Contar histórias para as crianças é unanimidade entre pedagogos e psicólogos, embora se possa contar nos dedos quem o pratique. É muito mais cômodo comprar um DVD ou fazer assinatura de TV a cabo. Esse segredo simples, é um daqueles tantos outros: são óbvios, mas ninguém leva a sério. Contar histórias fica ao encargo da escola, isso quando essa não se resume ao cumprimento de programas pedagógicos, o que acontece na maioria das vezes.

A coesão narrativa tem o dom de costurar os fragmentos da vida no mundo, dá unidade, constrói sentido, demonstra as crises dos desejos e os empecilhos aos sonhos. As boas histórias não precisam de enredos magníficos, ou peripécias incríveis. Basta um ser humano, ou algo que lhe seja metáfora, em busca da realização de um desejo. Este desejo pode ser a fuga de uma vida medíocre como em “Madame Bovary”, ou o desejo de trazer um peixe para a terra, como em “O Velho e o Mar”, ou, simplesmente, em destruir gigantes imaginários por amor, como em “Dom Quixote”. Quanto às histórias infantis, há tantas!

Essa característica da linguagem, pelo que se sabe até hoje, é apenas inerente ao ser humano.
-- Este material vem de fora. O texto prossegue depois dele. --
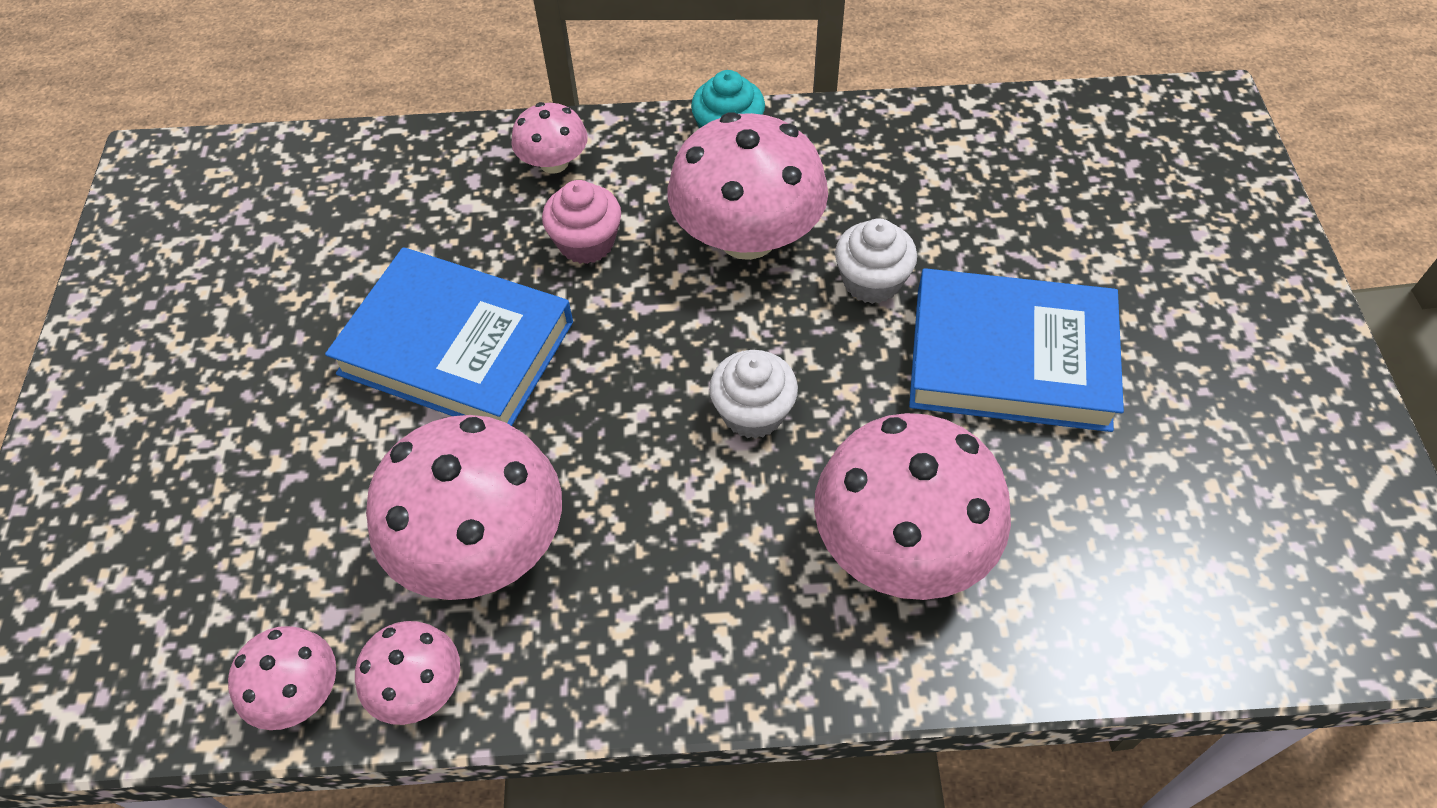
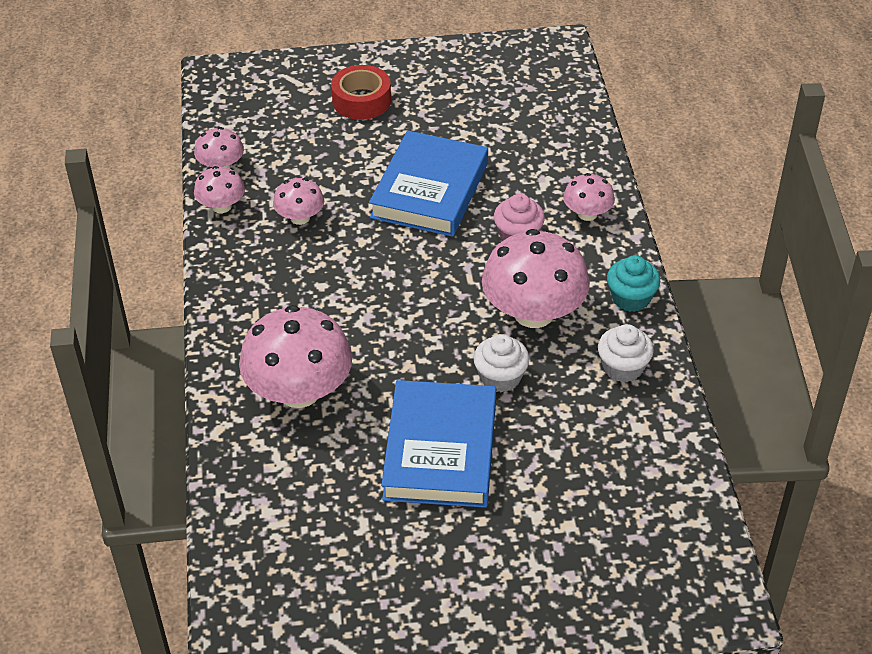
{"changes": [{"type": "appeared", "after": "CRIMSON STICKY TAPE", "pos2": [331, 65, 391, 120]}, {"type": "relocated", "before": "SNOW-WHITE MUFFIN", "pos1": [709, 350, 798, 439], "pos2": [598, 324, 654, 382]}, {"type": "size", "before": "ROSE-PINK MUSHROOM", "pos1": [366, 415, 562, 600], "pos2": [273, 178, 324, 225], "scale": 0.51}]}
Embora se saiba que golfinhos se comuniquem, que pingüins resmunguem, que os elefantes soltem gritos alertando perigos, não se imagina qualquer desses animais relatando a história da família aos filhotes, ou fazendo-os dormir com contos de fadas ou bruxas.

Há poucos dias, uma rede de televisão fez uma reportagem sobre uma experiência médica com prematuros. Um grupo deles foi submetido à contação de histórias por voluntários ou familiares, outro teve apenas o tratamento convencional.

A experiência revelou uma significativa melhora naqueles bebês que ouviam histórias, um aumento da resistência às infecções, e uma estabilização dos batimentos cardíacos, entre outras melhoras. A voz humana, além do enredo - que seguramente os recém nascidos não entendem - transmite emoções. Segundo a médica, este vínculo afetivo com a voz é que produz os efeitos físicos.

Sempre soubemos que as histórias, lidas ou ouvidas, eram remédios para as dores da alma. Agora sabemos de seu efeito terapêutico também para o corpo. Os mapuche, sem experiência científica nenhuma, já sabiam bem antes de nós.